P.P.S. Thanks everyone for the clarifications.


----------



## jpyvr

I can't speak for all versions of Portuguese, nor am I a native speaker, but I can confirm that here in Ceará the "ou" vowel combination in all the words you have given as examples is pronounced the same way - and that way is like the sound "o" in English words "tone", "own", "boat" etc.


----------



## Outsider

Archaicos said:


> Basically, I want to confirm that in any given dialect "ou" is pronounced the same way irrespective of the word and position within it (and I mean only "ou", not "óu" or "oú" or something like that).


In Portugal, I'd say that "ou" is always pronounced the same way by each person irrespective of the word. Some people pronounce it as "ow", but I think nowadays the majority pronounce it as a plain "ô".
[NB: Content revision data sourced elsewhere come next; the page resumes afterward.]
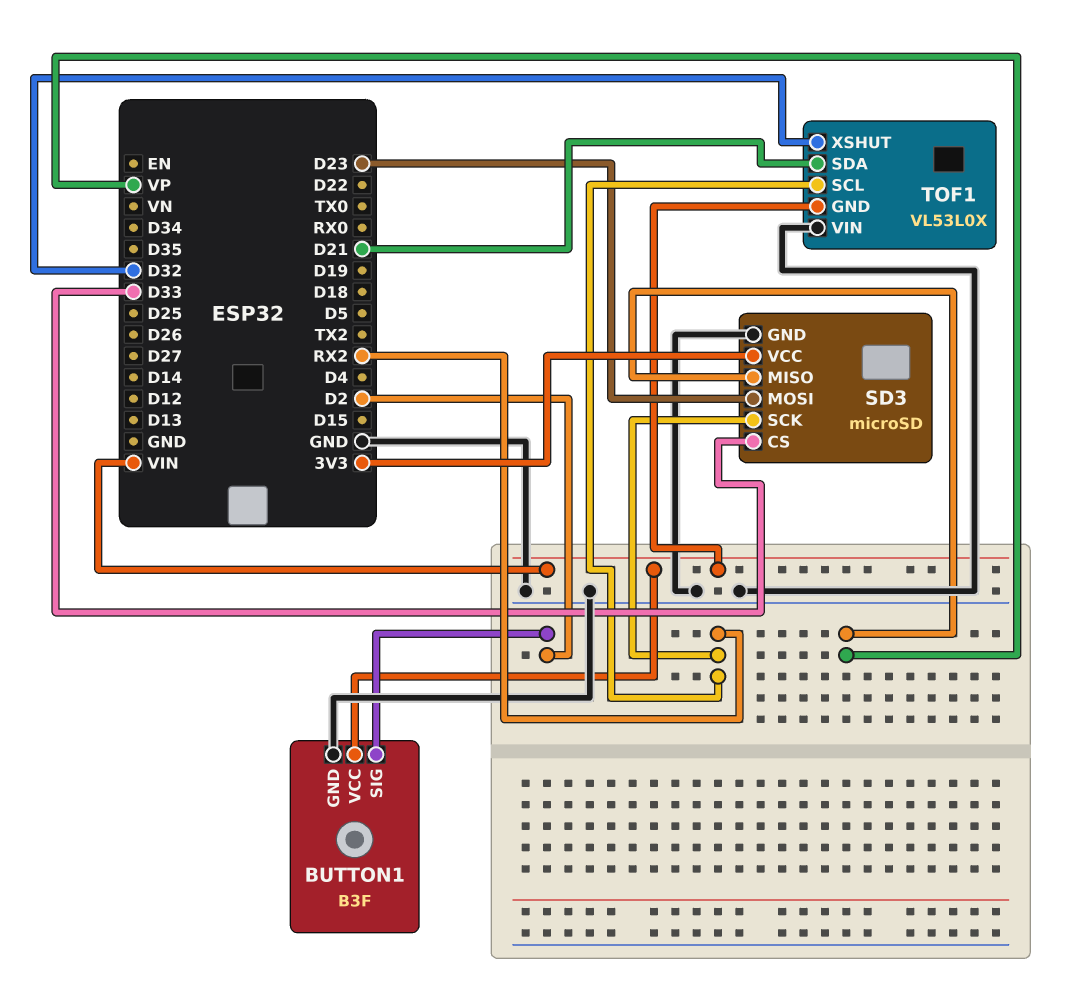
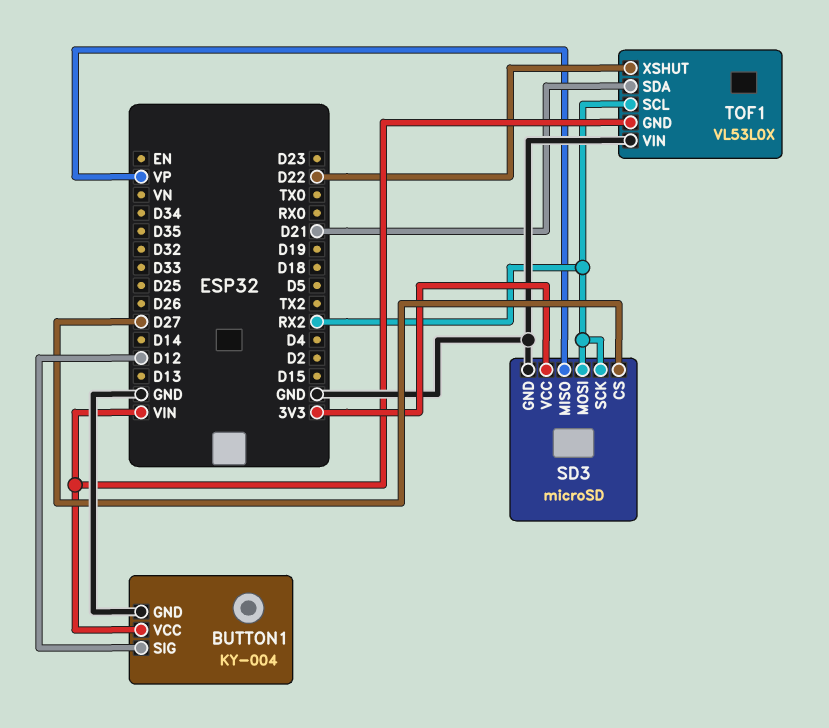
BUTTON1: B3F -> KY-004
BUTTON1 pin SIG: D2 -> D12
SD3 pin CS: D33 -> D27
SD3 pin MOSI: D23 -> RX2
TOF1 pin XSHUT: D32 -> D22

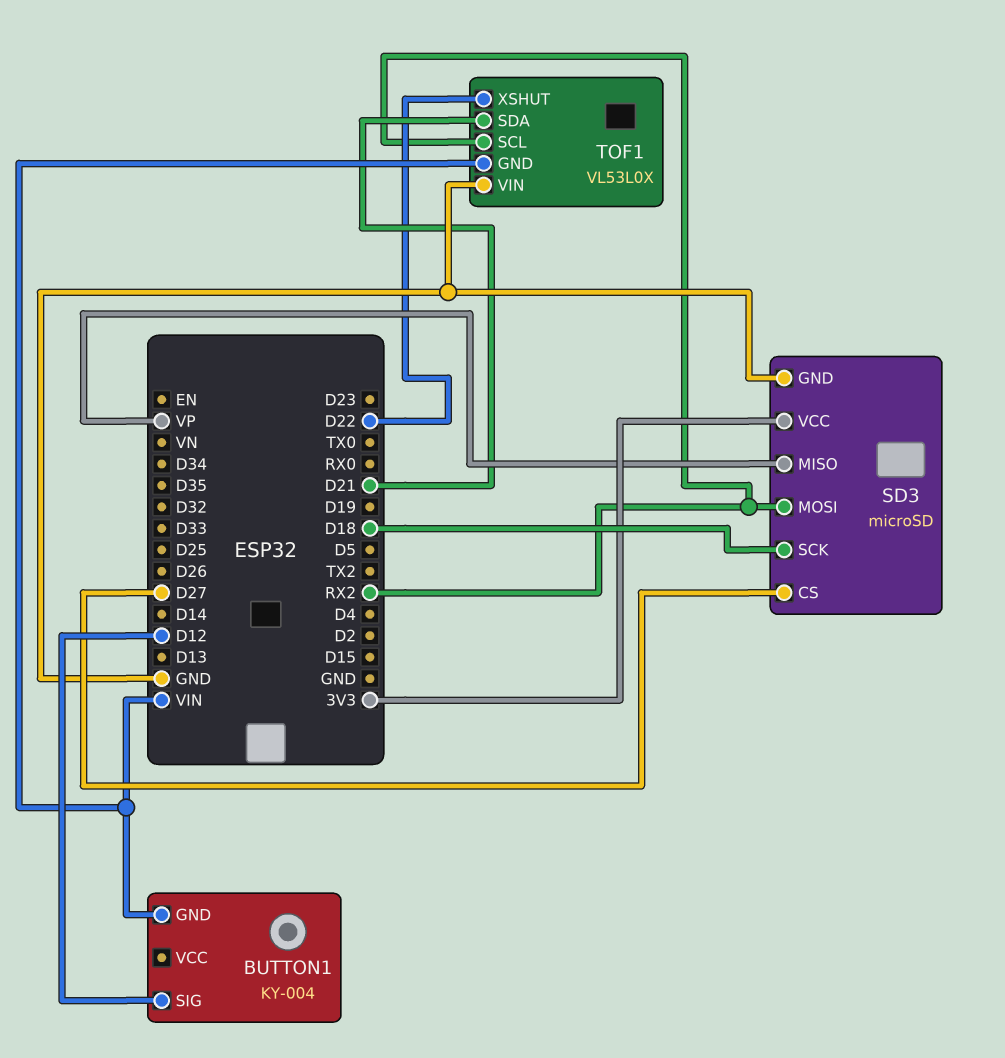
BUTTON1 pin GND: GND -> VIN
BUTTON1 pin VCC: VIN -> none
SD3 pin SCK: RX2 -> D18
Note that there is no such thing as "óu" or "oú" in Portuguese.


----------



## Ariel Knightly

In my dialect, lots of diphthongs have been monothongized. So in Rio de Janeiro, for example, nobody says "Rio de Jan[eI]ro"; we say "Rio de Jan[e]ro." This monothongization process is still limited to certain words, though. For instance, we don't monothongize _ei _in _leite _or _ou _in _ouvido_.


----------



## anaczz

Ariel Knightly said:


> . For instance, we don't monothongize _ei _in _leite _or _ou _in _ouvido_.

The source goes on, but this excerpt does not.